Arborio rice – 2 cups
Lemons – 2, zest and juice
Onion – 1 medium or 1/2 large, diced
Celery – 2 stalks, diced
Garlic – 3 cloves, smashed
Mint – 2 handfuls of leaves, finely chopped
Asparagus spears – 1 bunch, cut into small pieces
Riesling wine* (or other white wine) – 2 cups (See cook’s notes)
Water (or chicken or veggie stock) – 4 cups
Olive Oil – 2 tbsp
Butter – 3 tbsp
Parmesan cheese – 1/2 cup, grated
Salt and pepper to taste

- In a pan, add half the butter. To this, add the smashed garlic and heat gently.
- Add asparagus and saute till soft. Season well with salt and pepper. Remove the garlic out of the asparagus and keep aside.
- In a large pan, add the oil and saute onion and celery till softened.
- Add the arborio rice and stir in well with the veggies until well-mixed. Fry for 3-4 minutes.
- Add the remaining half of the butter and mix until butter melts.
- Add the wine and stir until the alcohol has evaporated.
- Add the water or stock and salt and pepper. Keeping stirring uniformly until the liquid is mostly absorbed. At this point, it is about three-quarters cooked.
- Add the contents of the pan with the asparagus to the risotto and mix in. Add the zest and juice of the lemons.
- Mix in the mint leaves and half of the Parmesan. Season with more salt, if required.
- Mince the previously sauted garlic and sprinkle over the risotto.
- Cover the pan and move off the heat. Let it rest for a couple of minutes.

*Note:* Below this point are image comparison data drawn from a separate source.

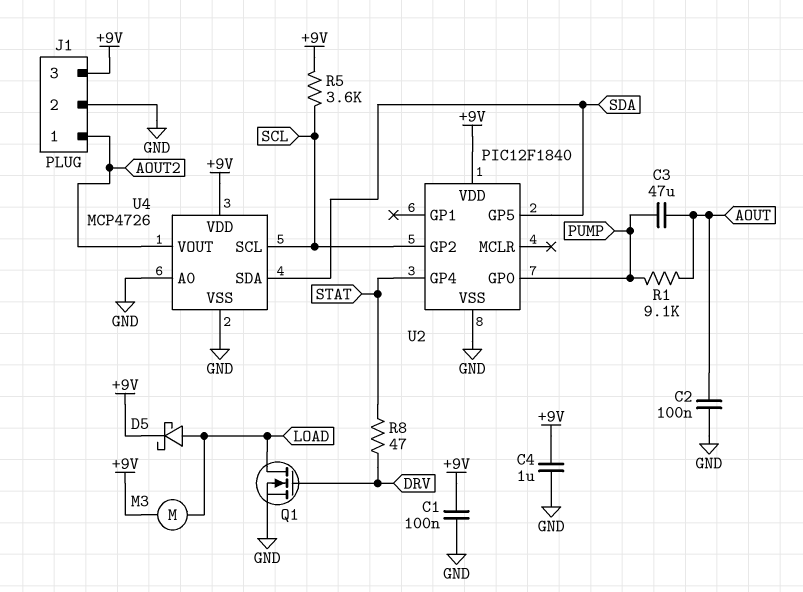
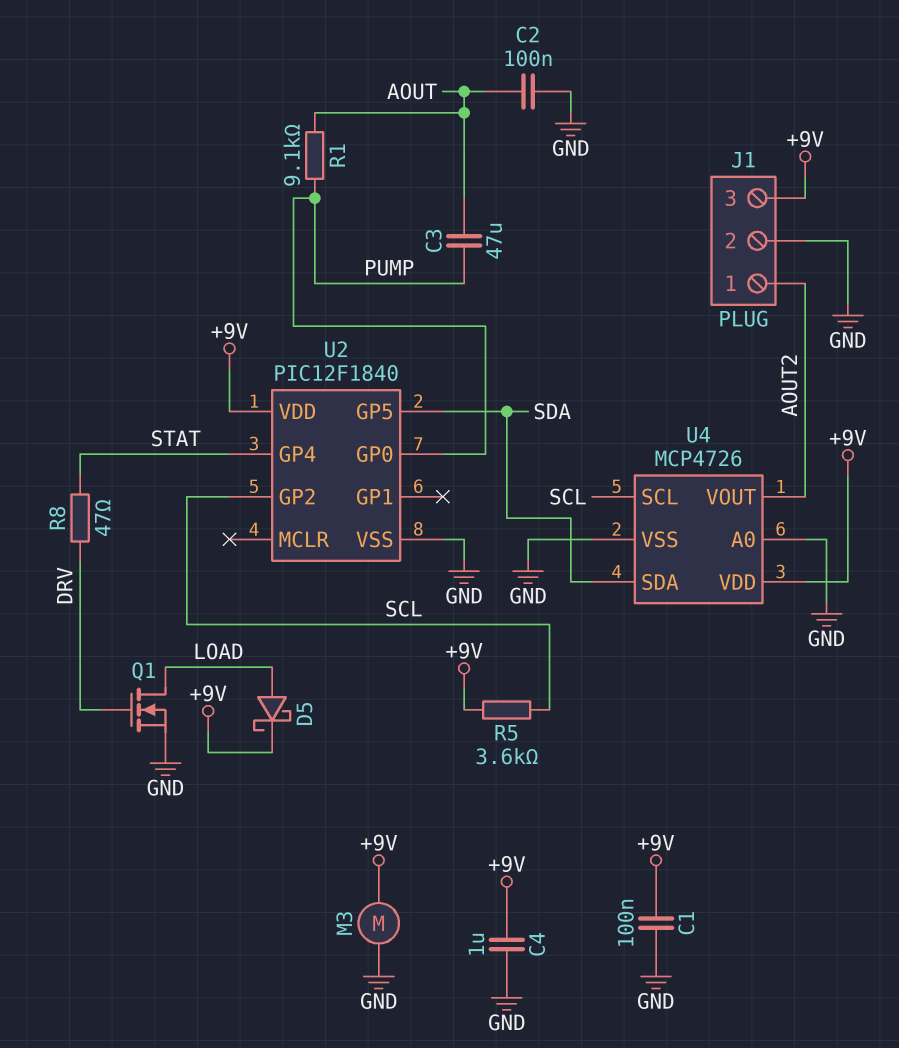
M3: motor (+9V, LOAD) -> motor (+9V, GND)

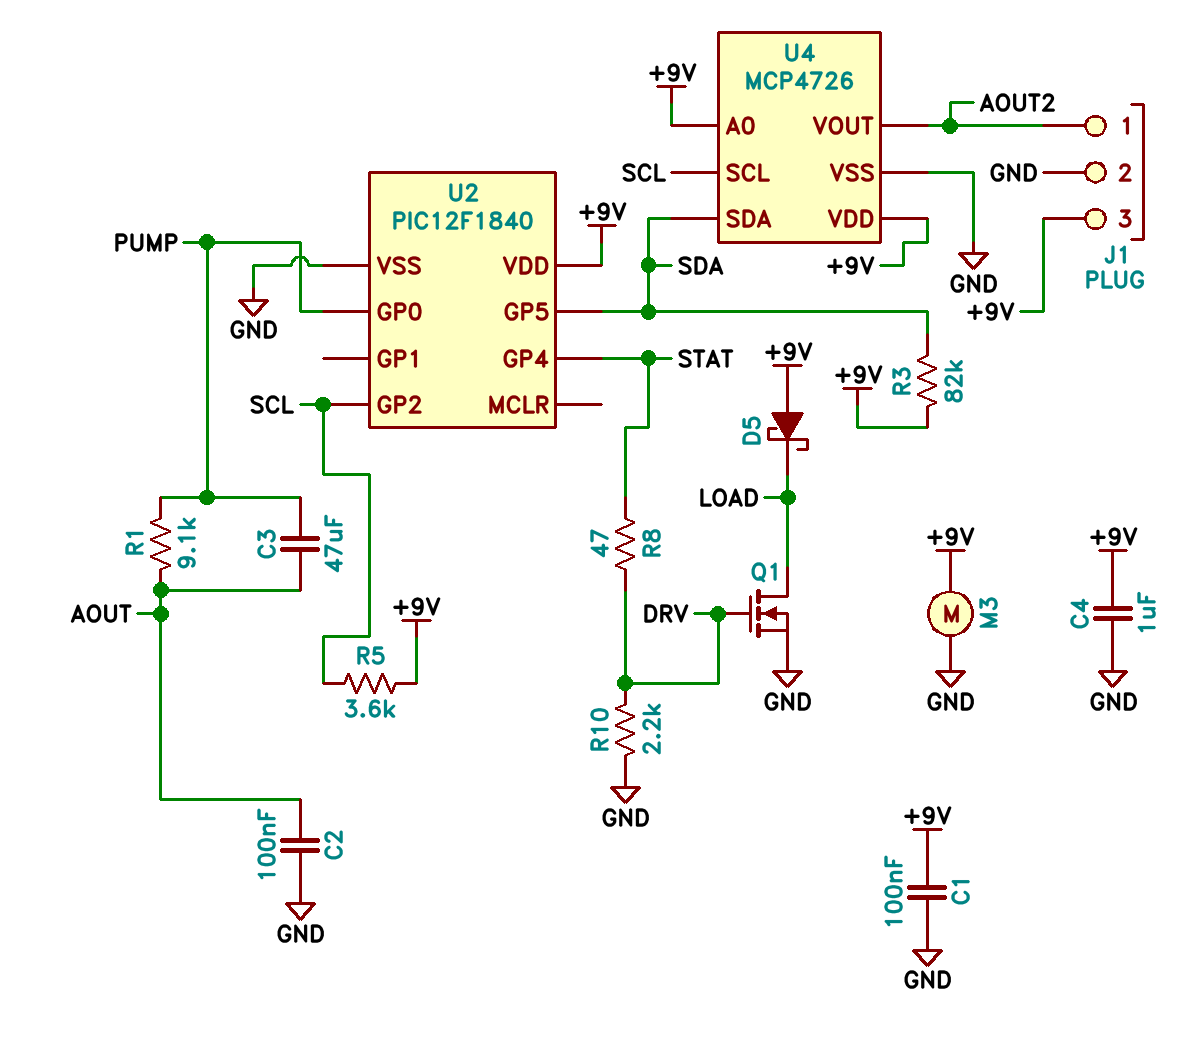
D5: schottky (A LOAD, K +9V) -> schottky (A +9V, K LOAD)
R3: none -> 82k (+9V, SDA)
R10: none -> 2.2k (DRV, GND)
U4 pin A0: GND -> +9V

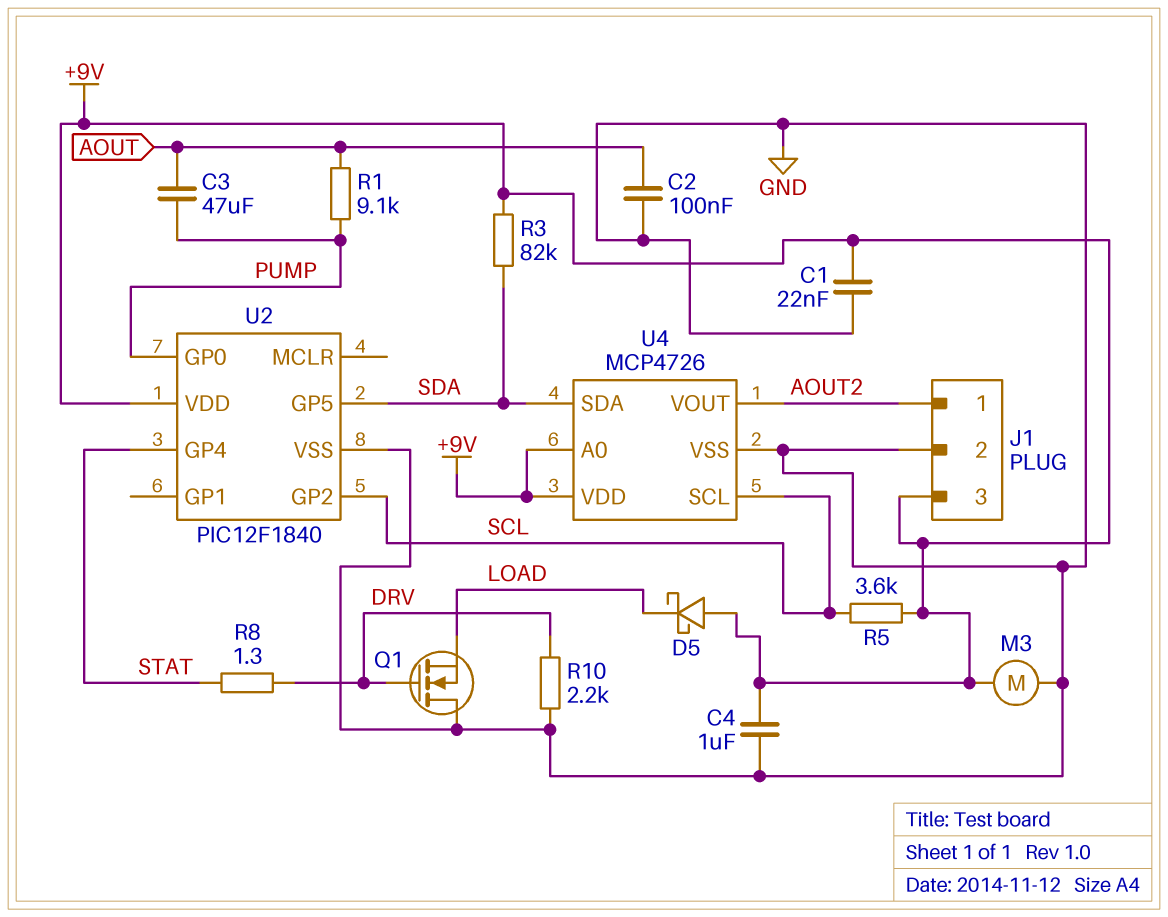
C1: 100nF (+9V, GND) -> 22nF (+9V, GND)
Q1: NMOS (G DRV, D LOAD, S GND) -> NMOS (G DRV, D GND, S LOAD)
R8: 47 (DRV, STAT) -> 1.3 (DRV, STAT)

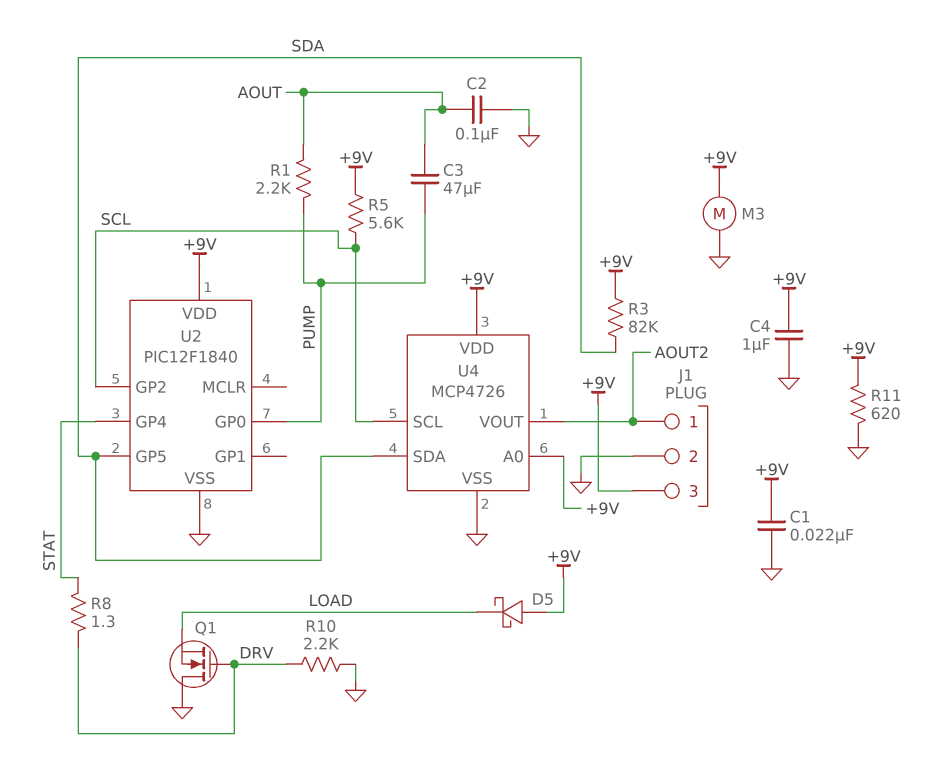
R1: 9.1k (AOUT, PUMP) -> 2.2k (AOUT, PUMP)
R5: 3.6k (+9V, SCL) -> 5.6k (+9V, SCL)
R11: none -> 620 (+9V, GND)

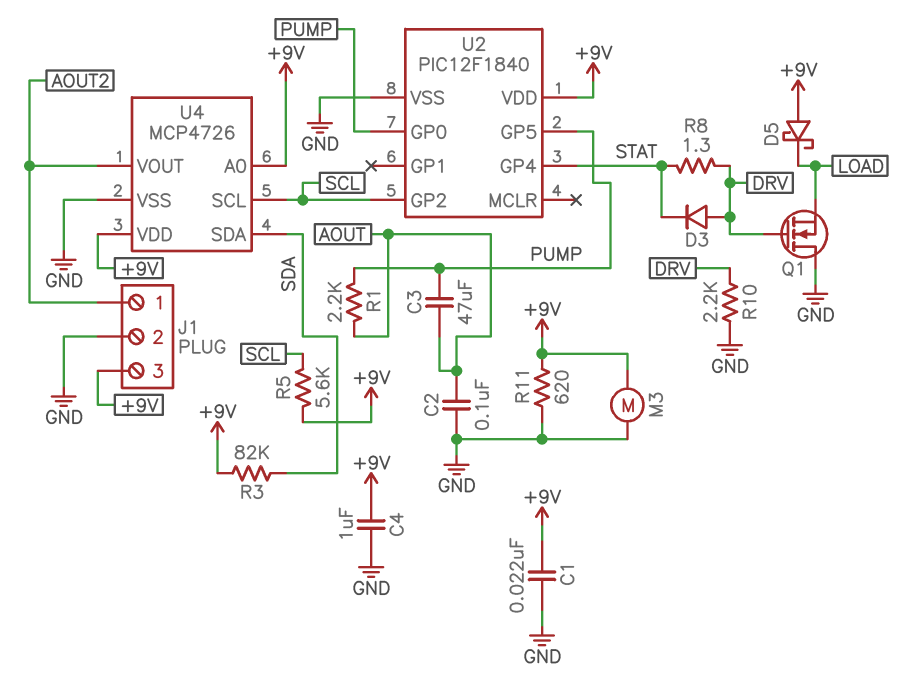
D3: none -> diode (A DRV, K STAT)
U2 pin GP5: SDA -> PUMP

Serve with plenty of parmesan grated over it.

Cook’s notes:
A layer of flavour comes from the fresh ingredients, and the nuances I found lacking in risotto before fade away and make this an intensely satisfying dish. Stirring the risotto consistently once the liquid is added and not letting it rest and stick is key to making good risotto. At the three-quarter point, the arborio rice should be able to hold its shape and still be a little al dente, cooking a little bit more through the rest of the process. We used water since there was no stock in the house. Despite water bringing no additional flavour to the dish, we didn’t find it lacking. I’m sure stock of any kind would only elevate the flavours. Amey also significantly dialed down the amount of fat used here to make a leaner risotto. Still, there is no lack in its final creaminess. I guess a little more butter would have lent it a lovely voluptuous tone. I use Riesling because that is one of the very few white wines I like. Jamie Oliver suggests a very dry white wine. I thought it would be better to use what I like rather than follow his lead, and it paid off. I know this is a recipe out of a British chef’s book, but the ingredients are similar enough to believe that it is inspired from something more authentically Italian.

We’ll make this dish again to share with Viral when he returns. It seems indicated somehow. He had shared the shepherd’s pie with me and then bravely tackled a beef version of his own, which I’m sure tasted great. He’s good at stepping out and trying different things, like the more involved cooking in this case. I’d love to cook this dish for him and have him try out a variation for himself. As for now, I await the stories from Italy and the rest of his European stint and all the chocolate I made him promise to bring from Switzerland.